Metro

Pepper-sprayed Wall Street protester demands assault charge against cop

The young teacher’s aide who was pepper-sprayed last month during the Occupy Wall Street protest is demanding Manhattan DA Cyrus Vance prosecute the deputy inspector caught on video doing the spraying.

Kaylee Dedrick, 24, was visible in widely-circulated demonstration videos standing by orange netting, then suddenly screaming in pain and falling to her knees.

She needed emergency treatment at the scene and then went to the emergency room, and is demanding misdemeanor assault charges against Deputy Inspector Anthony Bologna, said her lawyer, Ronald Kuby, referring to the incident in a letter to Vance as “the spray felt ’round the world.”

Prosecutors are reportedly investigating the incident, which had been immediately described as justified by Police Commissioner Raymond Kelly and department spokespeople.
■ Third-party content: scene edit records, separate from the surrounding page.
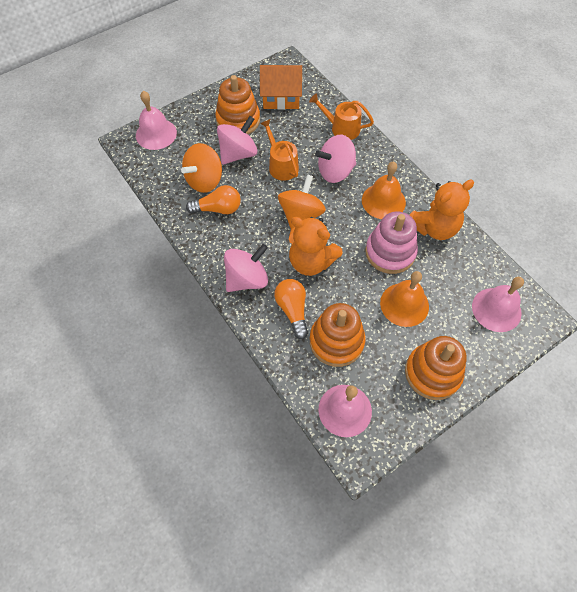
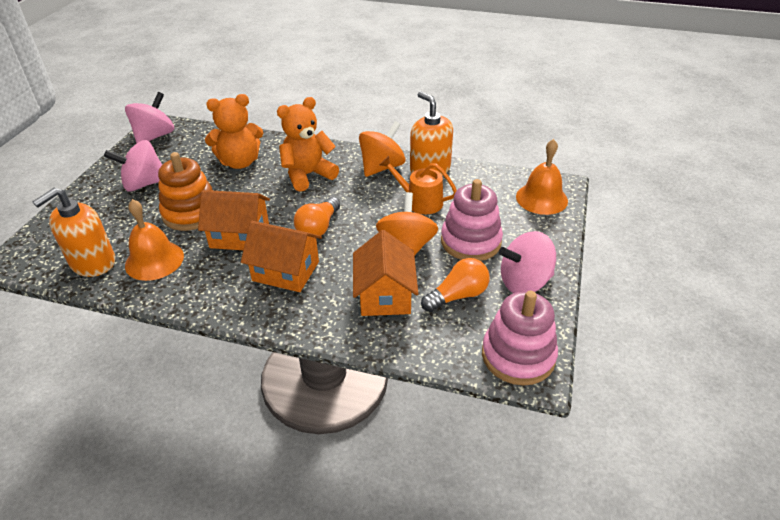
orange house: 1 -> 3
orange soap dispenser: 0 -> 2
orange stacking toy: 3 -> 1
orange watering can: 2 -> 1
pink bell: 3 -> 0
pink stacking toy: 1 -> 2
“The video shows D.I. Bologna discharging pepper spray in an arcing sweep at several women who are behaving peacefully and are surrounded by orange mesh netting,” Kuby wrote today in his letter to Vance.

“Department Spokesperson Paul Browne stated publicly that the pepper-spraying was justified as part of ‘a continuum of force that obviated the use of batons.’ This suggests that my client should be grateful that she was not beaten to the ground with police clubs, but it does not explain why D.I. Bologna discharged his pepper spray,” Kuby wrote.

He adds, “It is time that D.I. Bologna stop relying on tax-payer supplied spokespeople and tell his story in the same venue given to regular citizens — at trial.”

Prosecutors declined to comment on the request.